Personal information
- Born: 10 February 2000 (age 26)

Sport
- Sport: Athletics
- Event: Sprint

Achievements and titles
- Personal bests: 60m: 6.71 (Wollongong, 2022) 100m: 10.18 (Perth, 2026) 200m: 20.26 (Sydney, 2026)

Medal record
Men's athletics
Representing Australia
Commonwealth Games
| Gold medal – first place | 2026 Glasgow | 4×100m relay |
Oceania Championships
| Silver medal – second place | 2026 Darwin | 200 m |

= Christopher Ius =

Aistralian sprinter (born 2000)

Christopher Ius (born 10 February 2000) is an Australian sprinter. In 2025, he was part of an Australian 4 x 100 metres relay team which set a new men’s national record and Oceania area record.

==Biography==
In November 2020, as a 20 year-old, Ius lowered his 100 metres personal best by three-tenths of a seconds to 10.24 seconds whilst competing in Sydney. He later trained at the New South Wales Institute of Sport.

He placed was runner-up behind Jake Doran in the 200 metres at the 2023 Australian Athletics Championships in Brisbane. He made his Australian team debut in 2023, progressing to the semi-finals in the 100m and 200m at the delayed 2021 Summer World University Games held in Chengdu, China, in August 2023. The following year, he was named as a reserve for the Australian team at the 2024 Olympic Games.

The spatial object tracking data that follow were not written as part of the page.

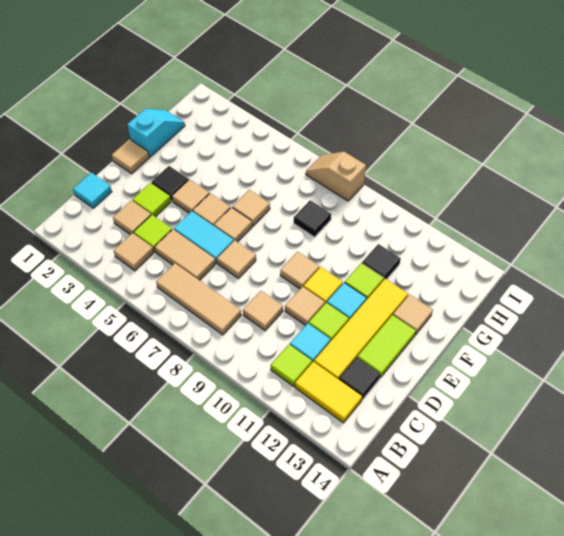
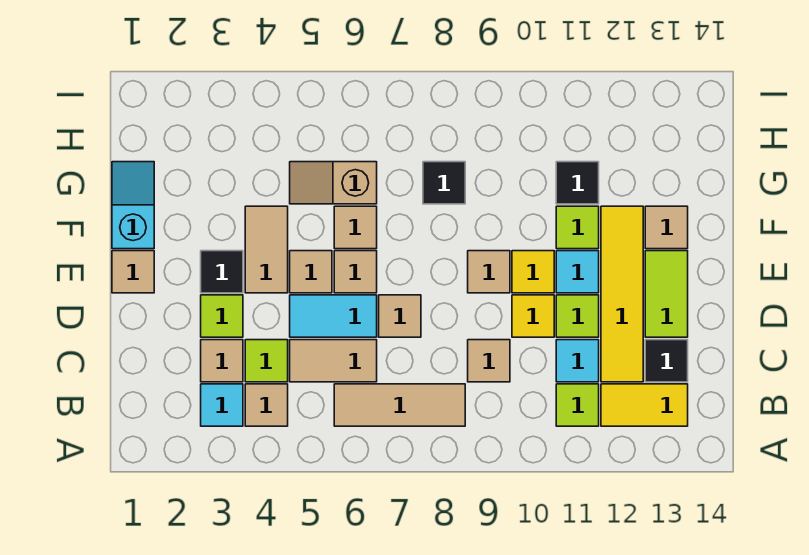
cyan tile C1 level 1 -> cyan tile B3 level 1
tan tile D10 level 1 -> yellow tile D10 level 1
tan tile E4 level 1 -> tan tile E4:F4 level 1
tan slope I7:I8 level 1 top 8 -> tan slope G5:G6 level 1 top 6

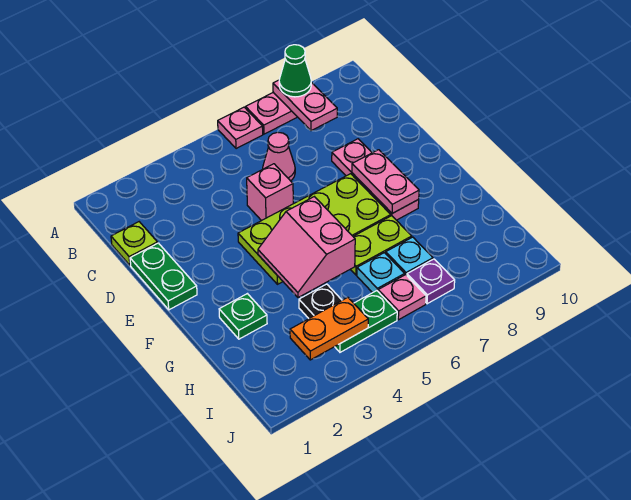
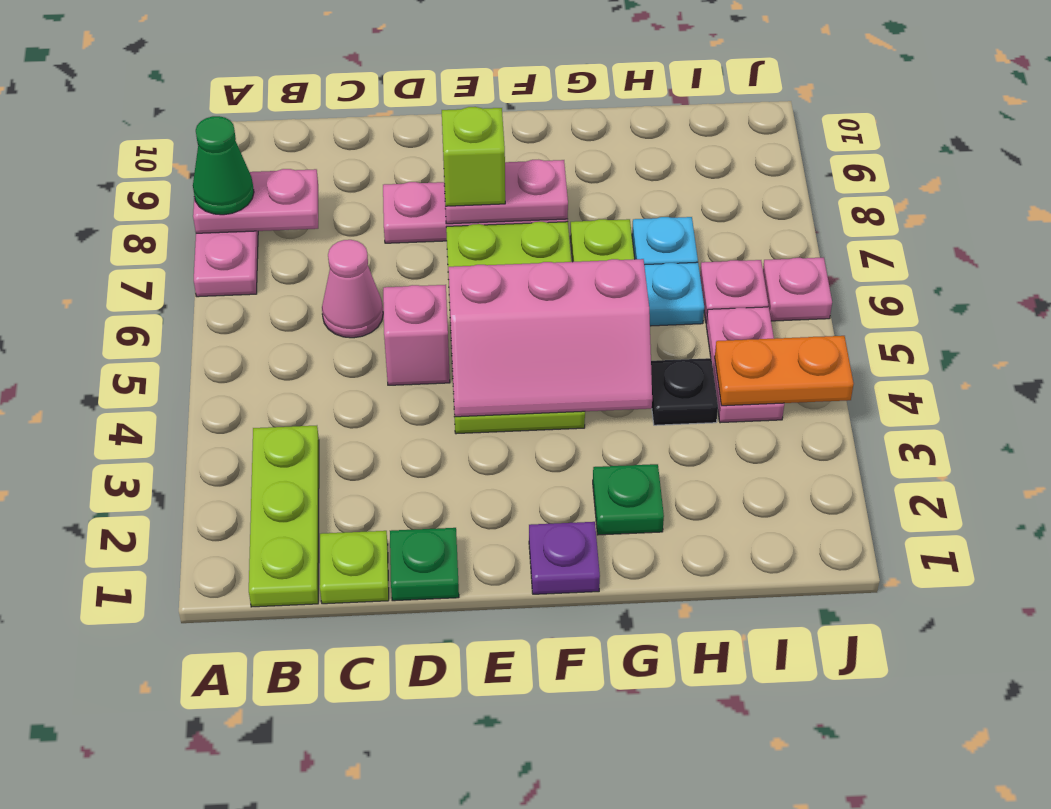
pink plate A6 level 1 -> pink plate J6 level 1
none -> lime plate B1:B3 level 1
green plate D1:E1 level 1 -> green plate D1 level 1
none -> lime brick E8 level 3
pink slope F4:G5 level 2 top 5 -> pink slope E4:G5 level 2 top 5
orange plate I3:I4 level 2 -> orange plate I4:J4 level 2
green plate I4:I5 level 1 -> pink plate I4:I5 level 1
purple plate I7 level 1 -> purple plate F1 level 1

In March 2025, he helped break the men's 4 x 100m relay Australian national record, running 37.87 seconds at the Sydney Track Classic, running the third leg alongside Lachlan Kennedy, Joshua Azzopardi, and Calab Law. Two weeks later, he placed third in the 200 metres at the Australian Athletics Championahips, finishing behind Gout Gout and Aidan Murphy. He competed for Australia at the 2025 World Athletics Relays in China in May 2025, helping the Australian men's 4x100m team qualify for the 2025 World Championships.

Ius was selected for the 2025 Summer World University Games in Bochum, Germany, qualifying for the final of the 200 metres and placing seventh overall. He also placed fourth overall with the Australian team in the final of the men’s 4 x 100 metres at the Games. He was subsequently selected for the relay pool by the Australian team for the 2025 World Athletics Championships in Tokyo, Japan.

On 11 April 2026, he was a finalist over 100 metres at the 2026 Australian Athletics Championships, and later placed fourth in a personal best 20.26 seconds (+1.7) in the final of the 200 metres. Selected for the 2026 World Athletics Relays in Botswana the following month, he ran alongside Joshua Azzopardi, Lachlan Kennedy and Rohan Browning and equalled the Oceania record of 37.87 seconds on the opening day, before placing fourth in the final in 38.00 seconds. Later that month, he won the silver medal over 200 m at the 2026 Oceania Athletics Championships in Darwin.

==Personal life==
Ius studied for a Master of Physiotherapy degree at the University of Sydney.